In attesa del disegno di legge annuale sulla concorrenza, che finalmente il governo dovrebbe presentare nelle prossime settimane, è partita una guerra di posizionamento mediatico tra i favorevoli e i contrari di una grande piccola liberalizzazione: la possibile vendita dei farmaci di fascia C nelle parafarmacie. È uno scontro che, peraltro, vede contrapposte il ministro dello Sviluppo Economico Federica Guidi (favorevole) e quello della Sanità Beatrice Lorenzin (contraria). 

Il tema non è nuovo, ci provò anche il governo Monti, ma l'opposizione trasversale e tignosa del "partito delle farmacie" ebbe la meglio in Parlamento (fu il primo vero errore del governo tecnico). Come quella volta, anche ora la controinformazione domina.

farmacia

Partiamo dalla base. I farmaci di fascia C sono un'ampia categoria di sostanze acquistabili solo con prescrizione medica, ma a totale carico del consumatore (cioè non coperti nemmeno parzialmente dal servizio sanitario nazionale). Rientrano nella categoria antidolorifici, antinfiammatori, ansiolitici, antipsicotici e antidepressivi. Con la loro "derubricazione" dalla lista dei farmaci acquistabili solo in farmacia, non ci sarebbe l'eliminazione dell'obbligo della ricetta, che resterebbe tal quale. Attenzione: anche nelle parafarmacie c'è per legge almeno un farmacista, laureato e iscritto all'Ordine esattamente come i suoi colleghi titolari di una farmacia (magari ereditata da un genitore o acquistata con i soldi di una famiglia molto benestante).
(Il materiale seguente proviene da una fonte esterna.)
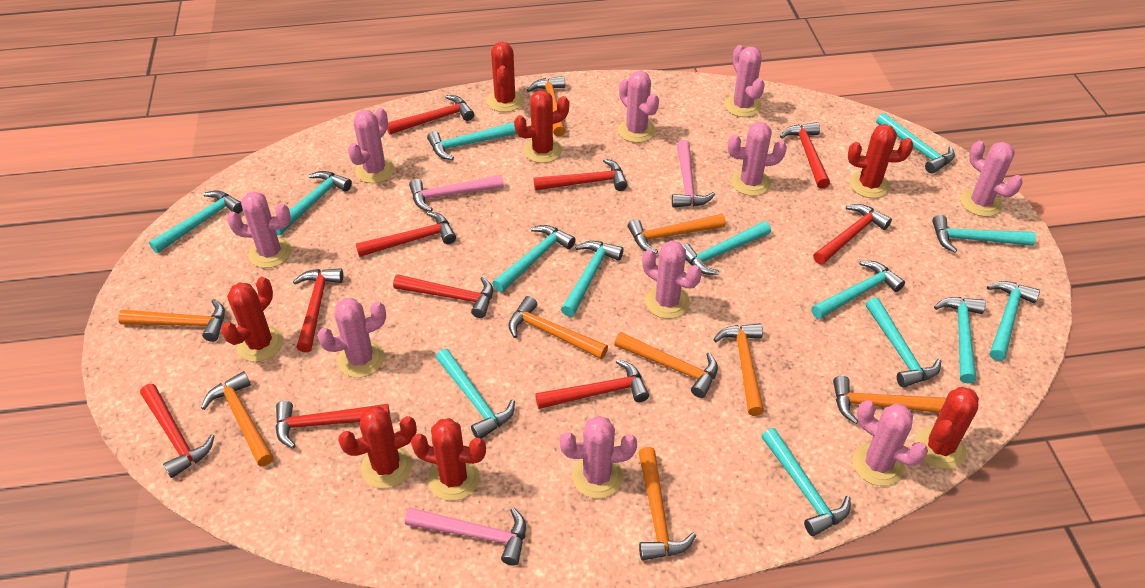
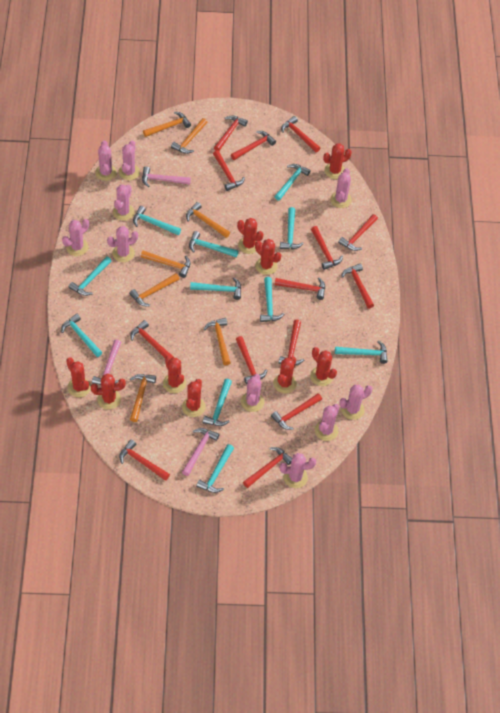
orange hammer: 9 -> 7
red cactus: 7 -> 9
red hammer: 10 -> 14
turquoise hammer: 14 -> 11

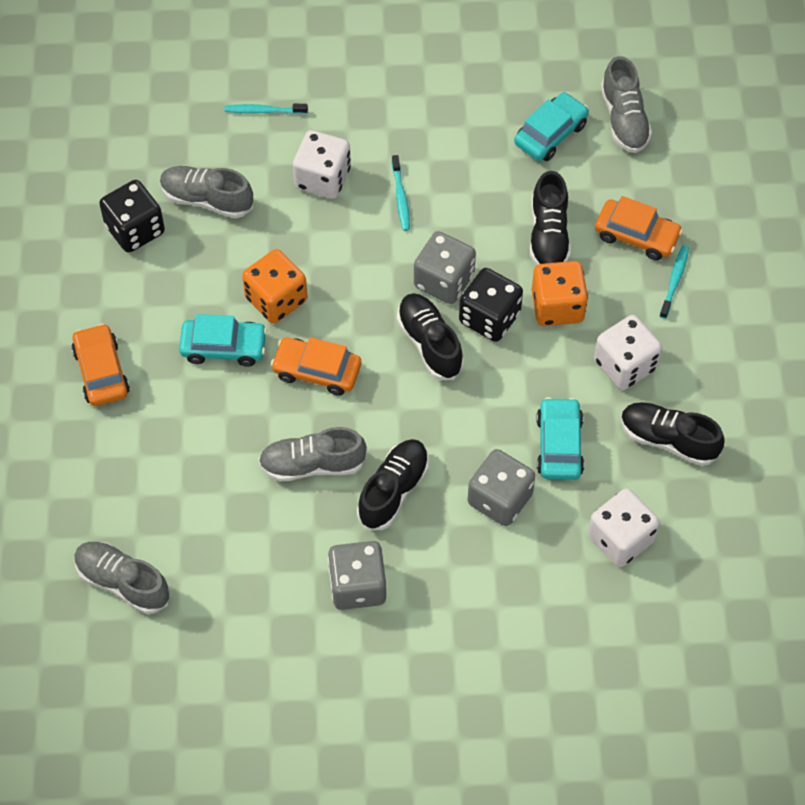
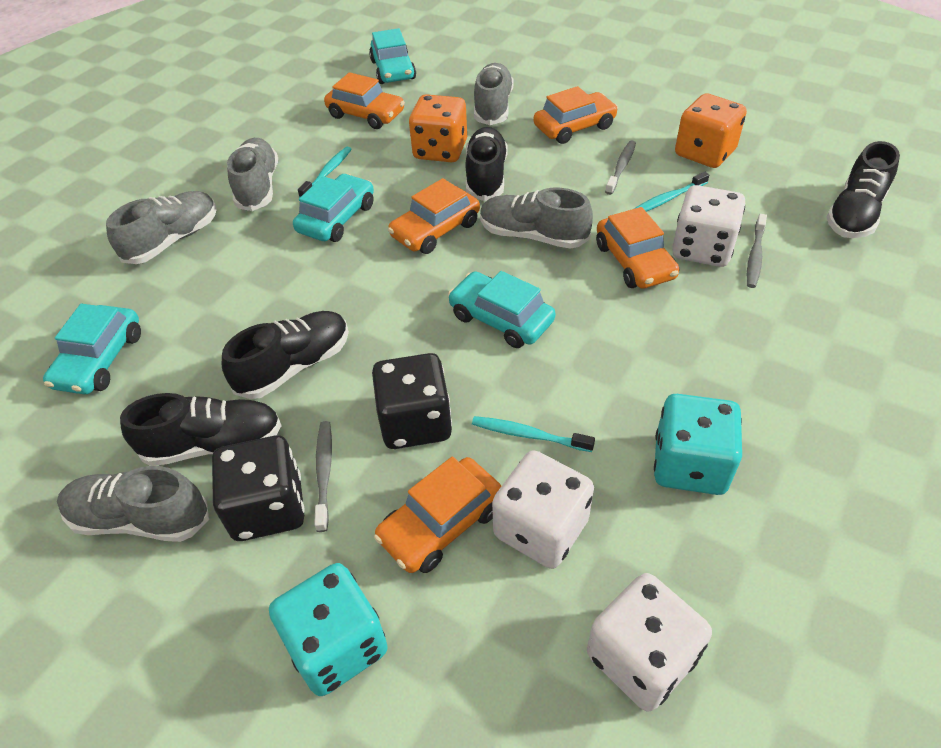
grey dice: 3 -> 0
grey shoe: 4 -> 5
grey toothbrush: 0 -> 3
orange car: 3 -> 5
turquoise car: 3 -> 4
turquoise dice: 0 -> 2

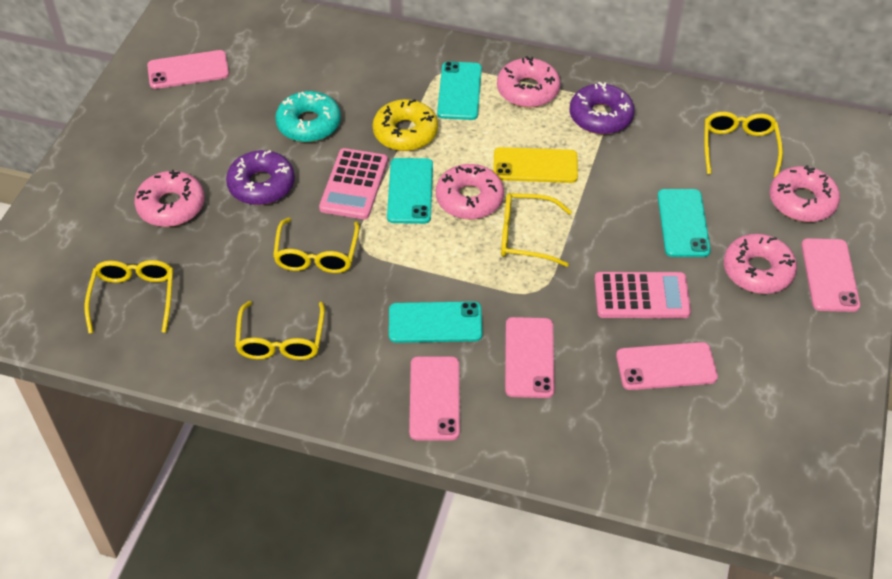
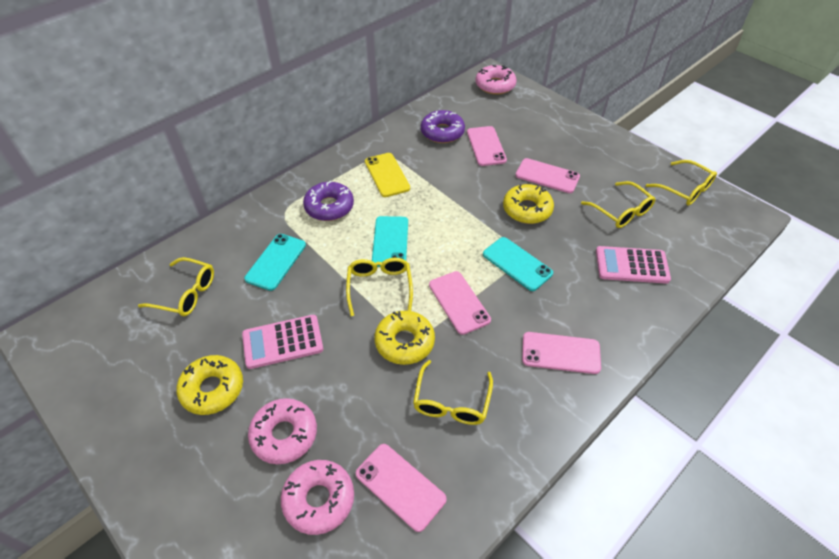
pink donut: 5 -> 3
turquoise donut: 1 -> 0
turquoise phone: 4 -> 3
yellow donut: 1 -> 3

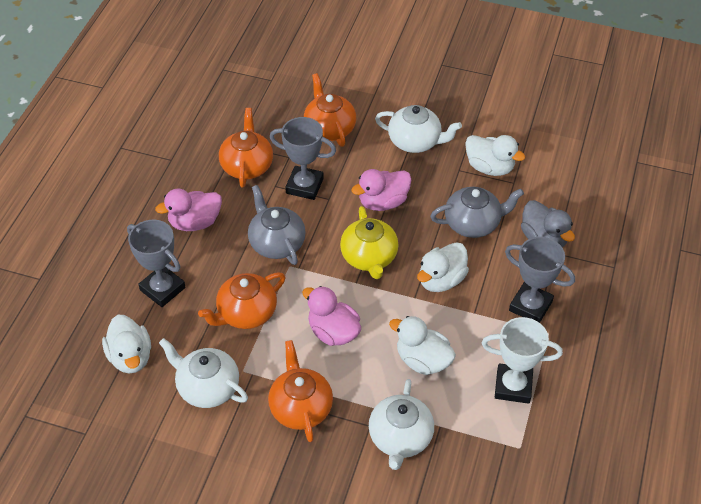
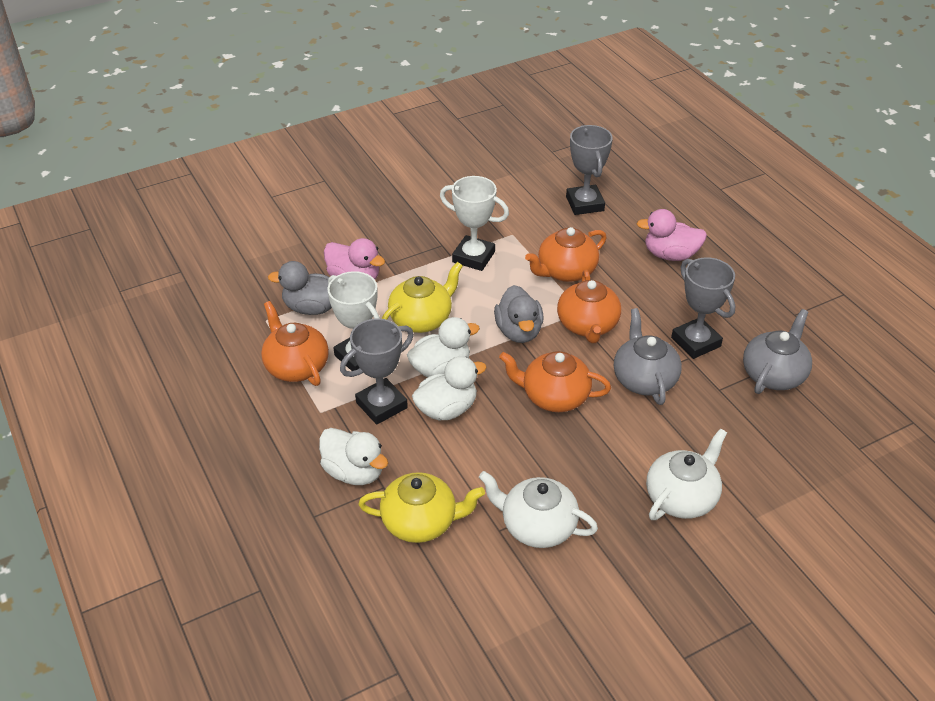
grey duck: 1 -> 2
pink duck: 3 -> 2
white duck: 4 -> 3
white teapot: 3 -> 2
white trophy: 1 -> 2
yellow teapot: 1 -> 2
La cosiddetta liberalizzazione, dunque, non sottrarrebbe i farmaci di fascia C dall'obbligo di ricetta o dal "filtro" di verifica di un farmacista, ma amplierebbe semplicemente la rete di distribuzione e la concorrenza tra i punti vendita. L'effetto stimato sarebbe un calo del prezzo di tali farmaci, con un risparmio annuo complessivo per le famiglie italiane stimato tra i 300 e i 700 milioni di euro. 

Tutte le obiezioni alla riforma sono "infette" dal morbo del corporativismo. I farmacisti-con-farmacia, in particolare, temono di perdere una rilevante quota di mercato, a vantaggio dei loro colleghi "sfigati" non titolari di farmacia. Ma la liberalizzazione serve proprio a questo, a eliminare ingiustificate rendite di posizione di qualcuno a vantaggio di tutti: i consumatori spendono meno e i farmacisti-senza-farmacia hanno prospettive di reddito meno inique rispetto ai loro fortunati colleghi proprietari di una farmacia.
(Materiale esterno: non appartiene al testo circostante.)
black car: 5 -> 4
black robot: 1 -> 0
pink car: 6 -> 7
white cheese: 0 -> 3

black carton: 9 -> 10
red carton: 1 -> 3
C'è qualcuno che obietta che la vendita dei farmaci di fascia C fuori dalle farmacie incentiverebbe la vendita del farmaco, oltre le reali necessità dei consumatori, che sarebbero indotti ad assumerne di più dalla "concorrenza selvaggia". Un po' come sostenere che la concorrenza tra pizzerie, ristoranti e bar andrebbe limitata perché i consumatori mangiano e bevono troppo e male. Battute a parte, chi usa questo argomento "anti-liberalizzazione" mostra di non avere evidentemente fiducia che un farmacista - ripeto, laureato in Farmacia, iscritto all'Ordine e qualificato come qualsiasi suo collega - sappia svolgere bene il suo lavoro, solo perché non è titolare di una sua propria farmacia. E con i farmacisti dipendenti di una farmacia come la mettiamo? Perché loro sarebbero più competenti e rispettabili dei loro colleghi titolari o impiegati presso una parafarmacia? Suvvia.

Speriamo che, per noi consumatori e per i tanti e bravi farmacisti-senza-farmacia, questa sia #lavoltabuona.